Earlier this month, the Trump administration’s CFPB took a major step to scrap the rule. The agency filed a motion to pause legal proceedings in the ongoing Bank Policy Institute v. CFPB lawsuit, announcing its intent to revisit and rewrite the regulation entirely. The motion promised a “comprehensive reexamination” alongside stakeholders to craft a new approach aligned with the administration’s policy goals.

The court granted this request, halting litigation and clearing the way for a new rulemaking process. The CFPB is expected to issue an Advanced Notice of Proposed Rulemaking soon.

This signals a long-overdue correction.

The Consumer Bankers Association warned that the Biden-Chopra rule “would pose significant risks to consumers’ privacy and data security while also creating new avenues for fraud and exploitation.” The Bank Policy Institute echoed these concerns, noting that defenses of the original rule by the Financial Technology Association “misinterpret the statute,” “distort its implications,” and advance a “flawed legal position” that benefits aggregators at everyone else’s expense.

This rule never aimed to help consumers. It protected the business model of middlemen who extract data without clear consent, accountability, or cost.

In July, JPMorgan Chase revealed that these aggregators scrape customer accounts thousands of times per month per user—often years after a single login. The bank told CNBC this level of traffic “massively taxes” its systems and bears little relation to what customers actually want.

This exacts a real price—borne by banks, consumers, and the entire financial system. Americans for Tax Reform called the original 1033 rule “unlawful” and praised the CFPB’s retreat as “a victory for rule of law and market integrity.”

As policymakers craft the new rule, they have a clear path forward. First, they must protect consumers’ privacy and security. At the same time, they should promote responsible, user-driven data sharing. Transparency is critical: consumers should know exactly what data is being accessed and why. Equally important, all parties involved—especially aggregators—need to have skin in the game, with real accountability for their actions.

Put simply: no more government-mandated, no-strings-attached access to private banking infrastructure. No more digital pickpocketing masquerading as innovation.

Fintech and consumer data sharing aren’t the problem. Many banks already offer secure, efficient ways for consumers to share data with trusted apps. But that’s not the same as letting third parties have unlimited, perpetual access to your account history and balance—often without your knowledge or consent.

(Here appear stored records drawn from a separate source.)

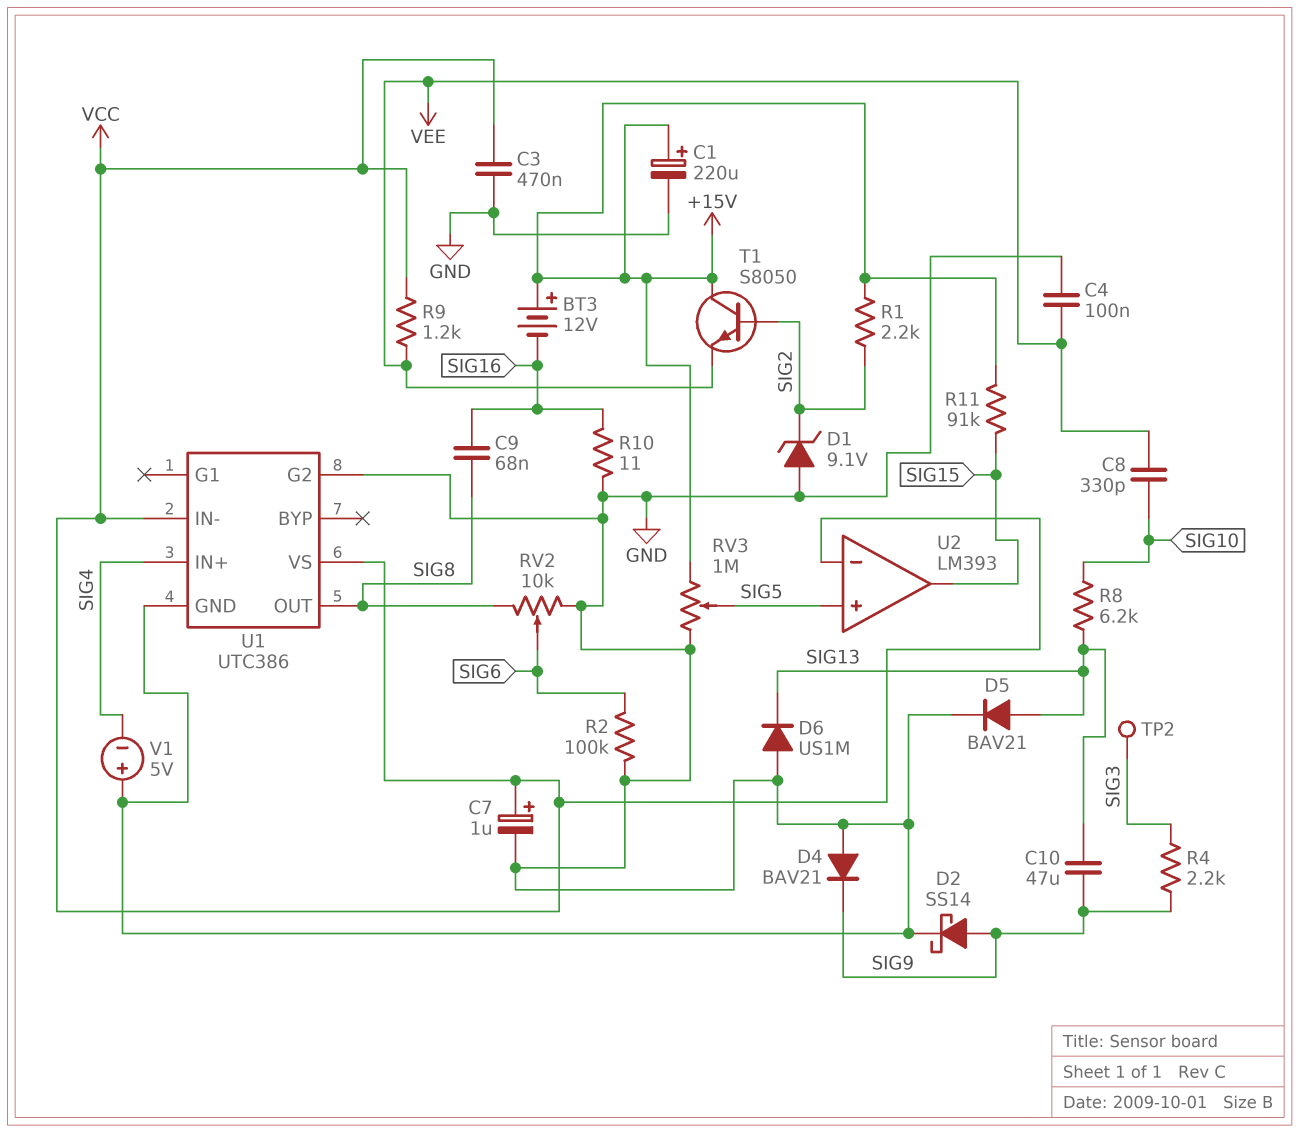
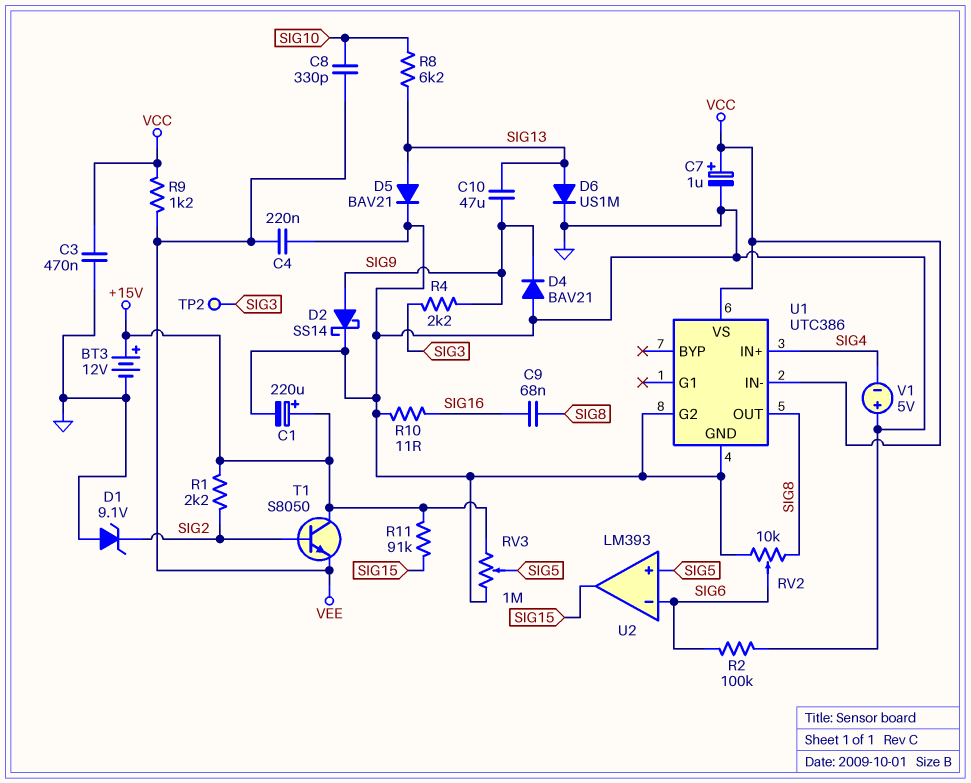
BT3: 12V (plus +15V, minus SIG16) -> 12V (plus +15V, minus GND)
C4: 100nF (GND, VEE) -> 220nF (GND, VEE)
D6: diode US1M (A GND, K SIG13) -> diode US1M (A SIG13, K GND)
U2 pin in-: VCC -> SIG6

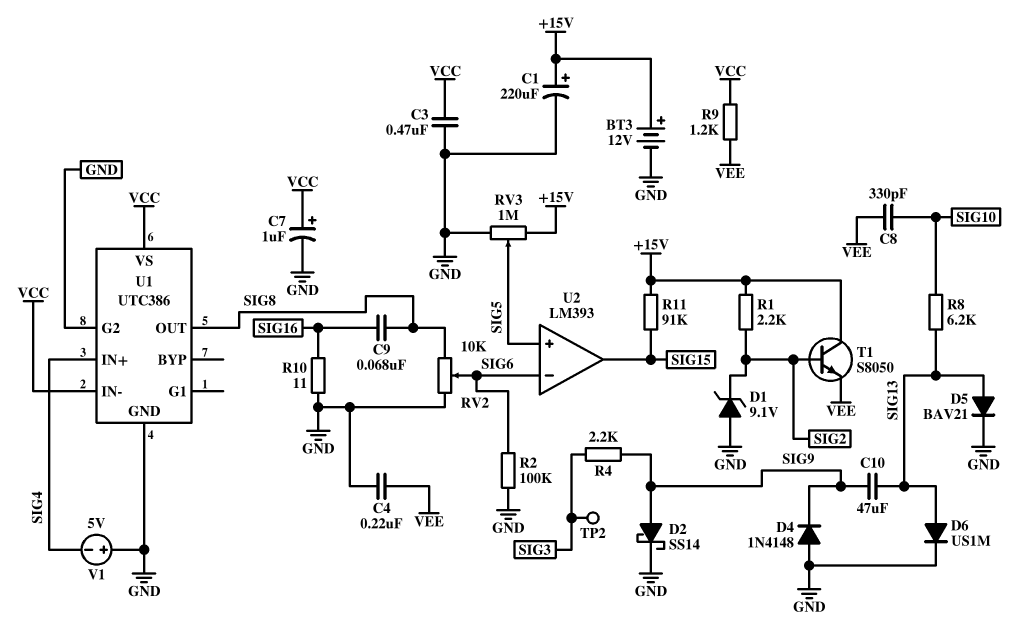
D4: diode BAV21 (A GND, K SIG9) -> diode 1N4148 (A GND, K SIG9)

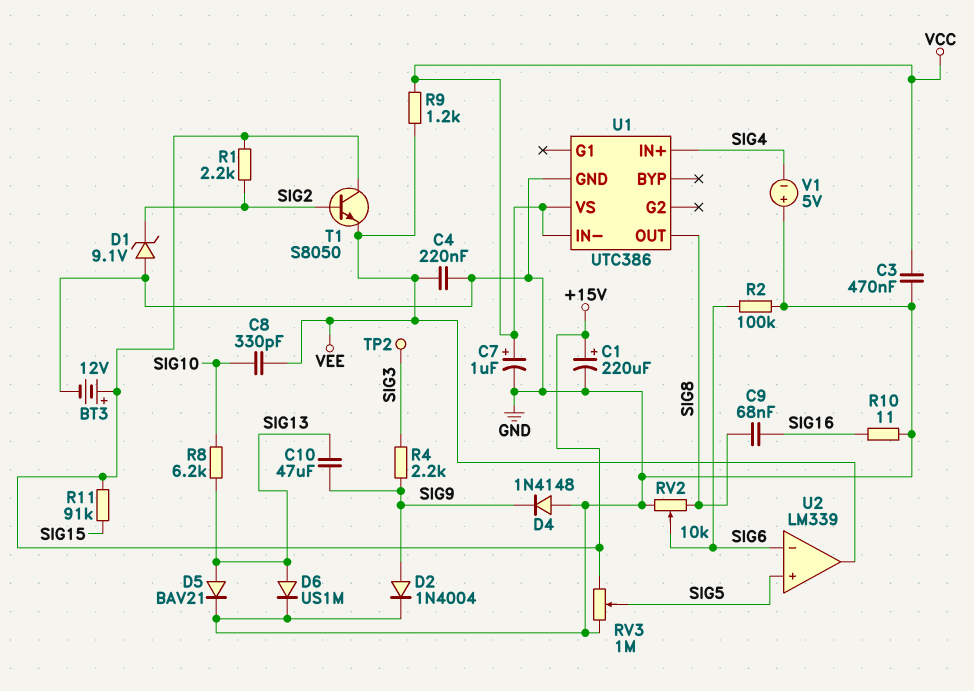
D2: schottky SS14 (A SIG9, K GND) -> diode 1N4004 (A SIG9, K GND)
U1 pin G2: GND -> none
U2: LM393 -> LM339
U2 pin out: SIG15 -> VEE

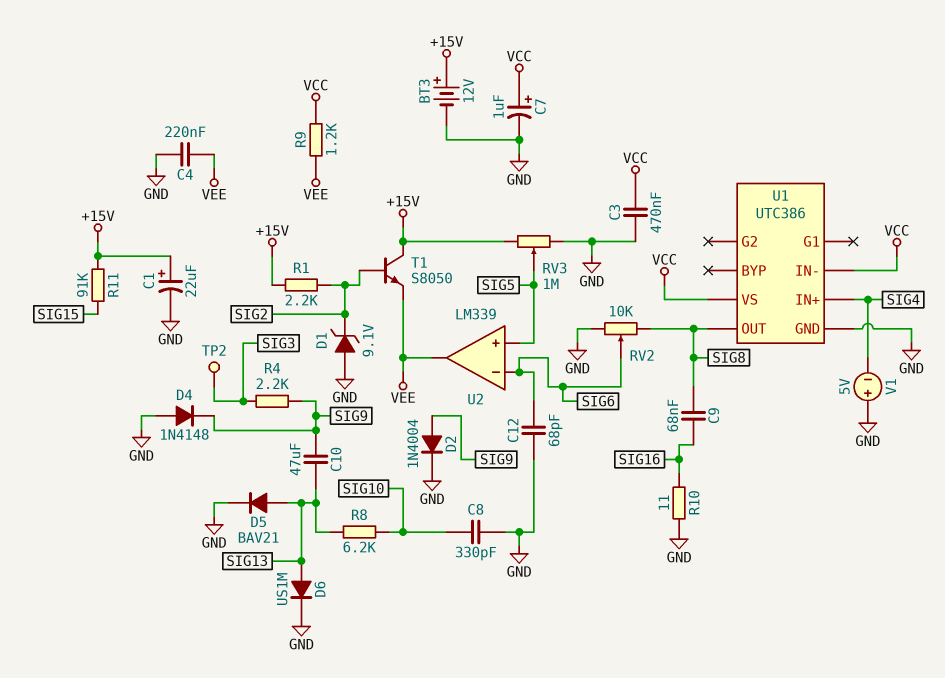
C1: 220uF (plus +15V, minus GND) -> 22uF (plus +15V, minus GND)
C8: 330pF (SIG10, VEE) -> 330pF (GND, SIG10)
C12: none -> 68pF (GND, SIG6)
R2: 100k (GND, SIG6) -> none

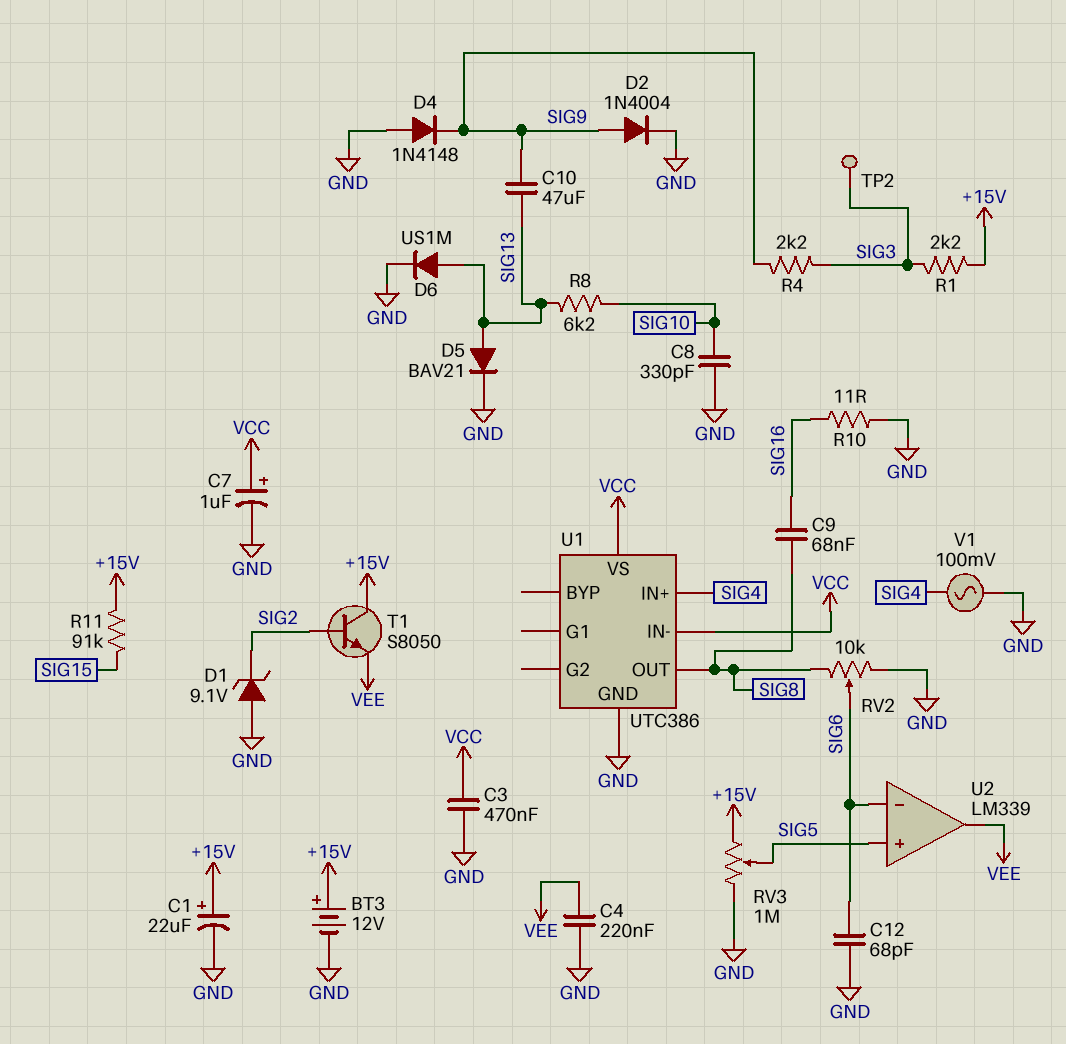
R1: 2.2k (+15V, SIG2) -> 2.2k (+15V, SIG3)
R9: 1.2k (VCC, VEE) -> none
V1: 5V (plus GND, minus SIG4) -> AC 100mV (GND, SIG4)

The Trump-era CFPB now has a chance to fix a rule that undermined property rights, economic fairness, and informed consent. The original regulation favored invisible data profiteers at consumers’ expense and exposed them to risk.

A revised Section 1033 should empower consumers to control their data and hold all parties to clear standards of accountability and transparency.

The Biden-era rule acted as a regulatory subsidy for data brokers. It’s time for a model that prioritizes consumer choice and privacy. Let’s shut the loophole letting third parties raid your financial data unchecked. The government should protect you—not data middlemen.

Jeff Patch is an Iowa-based writer focused on legal, regulatory and political challenges that impact businesses and markets. Patch is a former Des Moines Register correspondent and Politico staff writer.